Definition
Circular motion is the movement of an object along the circumference of a circle or a circular path. In physics, it is characterized by a constant distance from a fixed point, known as the center of rotation, and is described in terms of angular displacement, angular velocity, and angular acceleration.
Overview
Circular motion can be classified as either uniform or non‑uniform. Uniform circular motion occurs when an object travels at a constant speed along a circular trajectory, resulting in a constant angular velocity and a centripetal (center‑seeking) acceleration of magnitude $a_c = v^2/r = \omega^2 r$, where $v$ is linear speed, $\omega$ is angular speed, and $r$ is the radius of the path. Non‑uniform circular motion involves a varying speed, which introduces a tangential acceleration component in addition to the centripetal acceleration.

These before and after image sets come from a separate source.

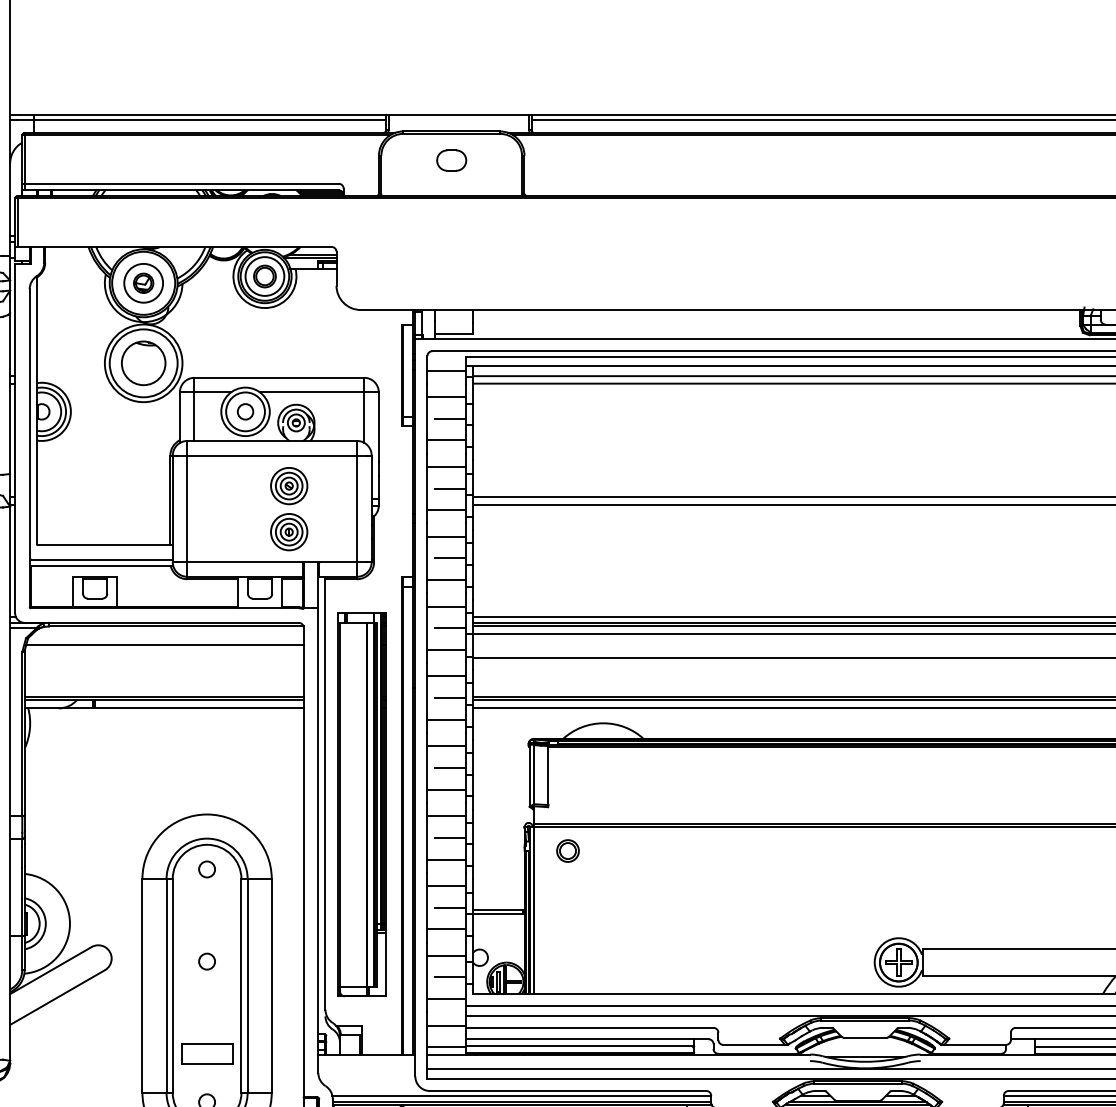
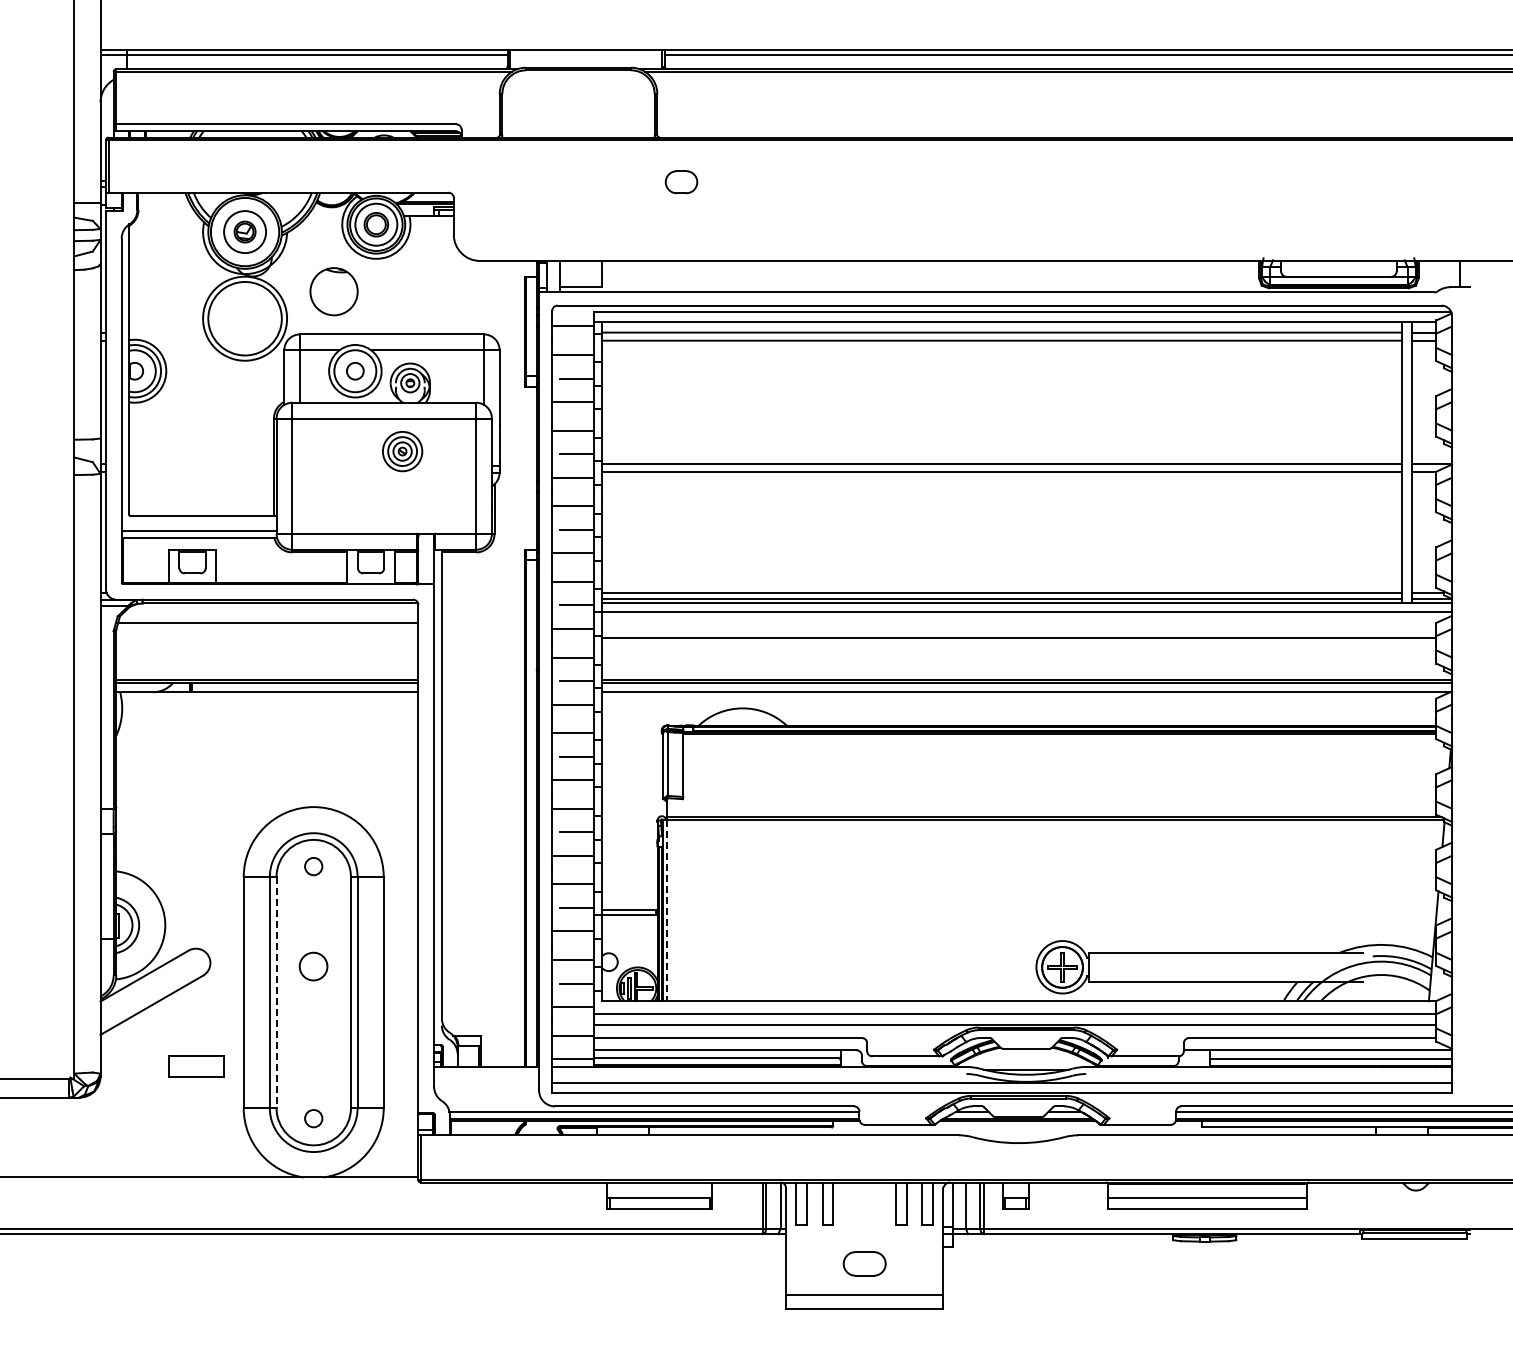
part: (451, 160) -> (681, 182), moved
part: (143, 363) -> (333, 291), moved
part: (289, 531) -> (402, 500), removed
part: (362, 804) -> (481, 796), removed
part: (568, 850) -> (704, 846), removed
line: (533, 910) -> (667, 911), solid -> dashed
circle: (206, 960) -> (313, 965), size x1.6
line: (172, 985) -> (276, 992), solid -> dashed
part: (206, 1054) -> (196, 1066), moved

The motion is governed by Newton’s second law applied in radial and tangential directions, and by the conservation of angular momentum when external torques are absent. Circular motion appears in many natural and engineered systems, including planetary orbits, electron motion in magnetic fields, rotating machinery, and amusement park rides.
Etymology/Origin
The term combines the adjective “circular,” derived from the Latin circulus meaning “small circle,” and the noun “motion,” from Latin motio meaning “movement.” The concept has been studied since antiquity, with early quantitative treatments appearing in the works of Greek astronomers such as Hipparchus and later formalized in the dynamics of the 17th‑century scientific revolution by Isaac Newton and Christiaan Huygens.
Characteristics
| Feature | Description |
|---|---|
| Path | A closed curve with constant radius $r$ from a fixed center. |
| Velocity | Tangential to the circle; magnitude may be constant (uniform) or variable (non‑uniform). |
| Acceleration | Decomposes into centripetal (radial) acceleration $a_c = v^2/r$ directed toward the center, and, if speed varies, tangential acceleration $a_t = dv/dt$ along the direction of motion. |
| Force | Requires a net inward (centripetal) force $F_c = m v^2/r$ to sustain the curvature; may be provided by tension, gravity, normal force, friction, or electromagnetic forces. |
| Period and Frequency | Period $T$ is the time for one full revolution, $T = 2\pi r/v = 2\pi/\omega$; frequency $f = 1/T$. |
| Angular Quantities | Angular displacement $\theta$ (radians), angular velocity $\omega = d\theta/dt$, and angular acceleration $\alpha = d\omega/dt$. |
| Energy | Kinetic energy $K = \tfrac{1}{2} m v^2 = \tfrac{1}{2} I \omega^2$ where $I = m r^2$ for a point mass; potential energy may be involved depending on the source of the centripetal force (e.g., gravitational). |
Related Topics
- Uniform Circular Motion – special case with constant speed.
- Centripetal Force – inward force required for circular motion.
- Centrifugal Force – apparent outward force in a rotating reference frame.
- Angular Momentum – conserved quantity for isolated rotating systems.
- Rotational Dynamics – broader study of objects rotating about an axis.
- Orbital Mechanics – application of circular (and elliptical) motion to celestial bodies.
- Harmonic Motion – connection through projection of uniform circular motion onto a line.
- Gyroscopic Effects – phenomena arising from angular momentum in rotating bodies.